In seinem „Stichwort der Woche“ hatte sich der Briloner Anzeiger vom 9. Oktober 2013 die „Bankenmoral“ vorgeknöpft.

(Ein Beitrag von Dr. Werner Jurga und zoom)

Vorweg: Norbert Schnellen, der Autor dieses Textes, ist ein Journalist, dessen Arbeit einen wertvollen Beitrag zur demokratischen Öffentlichkeit in Brilon darstellt. Das ist für ein Anzeigenblatt nicht selbstverständlich. Kapitalismuskritik im allgemeinen und insbesondere Kritik an der Rolle der Banken in der heutigen Zeit ist nicht nur zulässig, sondern dringend geboten. Schnellens „Stichwort“ zur „Bankenmoral“ ist jedoch ein Artikel voller innerer Widersprüche, der einen üblen Nachgeschmack hinterlässt.

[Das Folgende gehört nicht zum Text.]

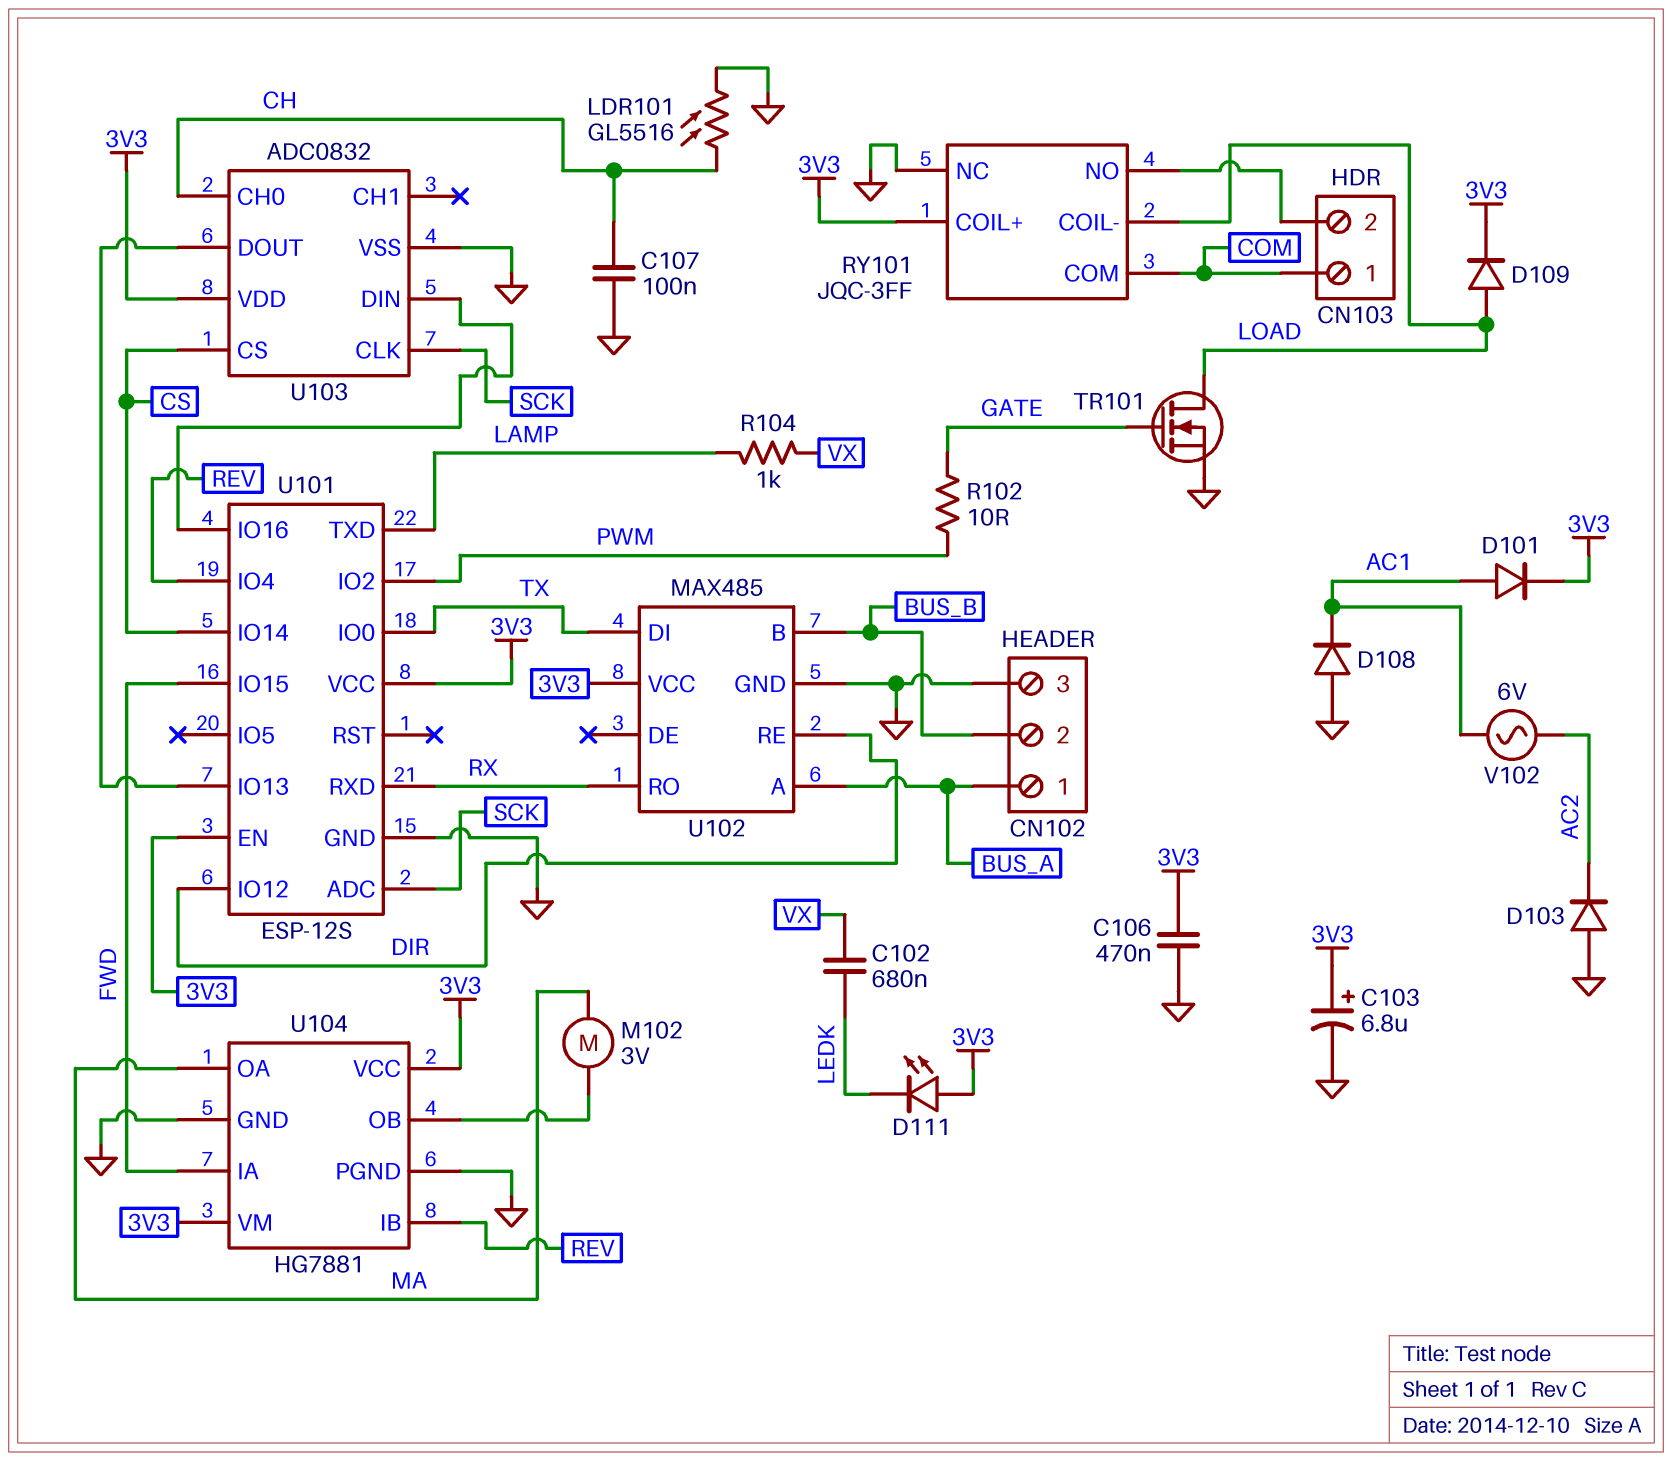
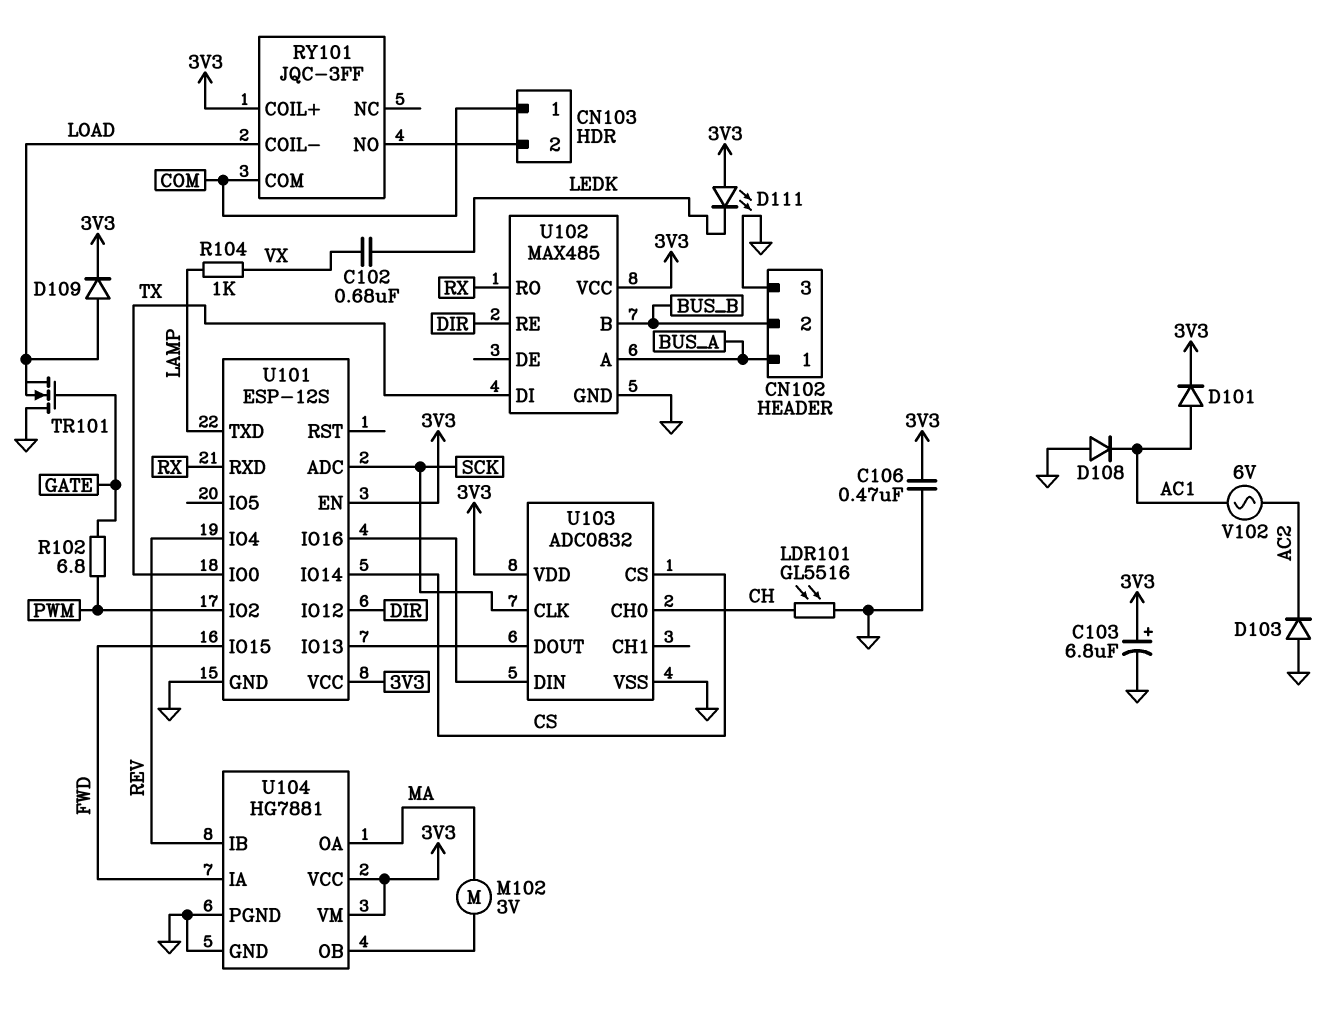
C107: 100nF (CH, GND) -> none
R102: 10 (GATE, PWM) -> 6.8 (GATE, PWM)
RY101 pin NC: GND -> none
TR101: NMOS (G GATE, D LOAD, S GND) -> NMOS (G GATE, D GND, S LOAD)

Nun kommen in Norbert Schnellens Artikel Juden nicht einmal vor. Jedenfalls nicht direkt. Insofern lässt er sich nicht als „antisemitisch“ bezeichnen. Es ist ein im Grunde leicht verständlicher Text – für ein an alle Haushalte verteiltes Anzeigenblatt vermutlich recht „schwerer“ – Artikel, der gegen den Zins, das Zinssystem, „die Banken“ zu Felde zieht.

Allerdings: jedes Gezeter gegen den „Finanzkapitalismus“ ist im Kern judenfeindlich. Besonders unangenehm stößt im Anzeiger-“Stichwort“ auf, dass Schnellen – nach der Einleitung (moralisierend) – ausschließlich historisch und religiös argumentiert.

Erstens ist dies der Sumpf, auf dem die übelsten „Blüten“ gedeihen können. Und zweitens redlich Beleg dafür, dass Schnellen sich intensiv genug mit der Sache befasst hat, um zu wissen, dass das aus dem christlichen Zinsverbot erwachsene Berufsverbot für Christen dem Monopol der Juden in der Finanzbranche den Weg geebnet und damit die Massenbasis für jeglichen Antisemitismus bereitet hatte.

Natürlich weiß Schnellen das! Der geschätzte Norbert Schnellen steht politisch links. Vielleicht auch nur ein bisschen links, zumal in so einem Käseblatt nicht mehr möglich ist. Im Herzen empfindet er sich jedoch als sehr links; und in der Tat: Kapitalismus ohne Zins wäre so etwas wie ein Puff ohne Huren. Geht nicht. Ende. Voll die Revolution. (Verzichten wir hier einmal auf die Analyse der „Umgehungstatbestände“ in islamischen Ländern oder in muslimisch-kompatiblen Investmentfonds).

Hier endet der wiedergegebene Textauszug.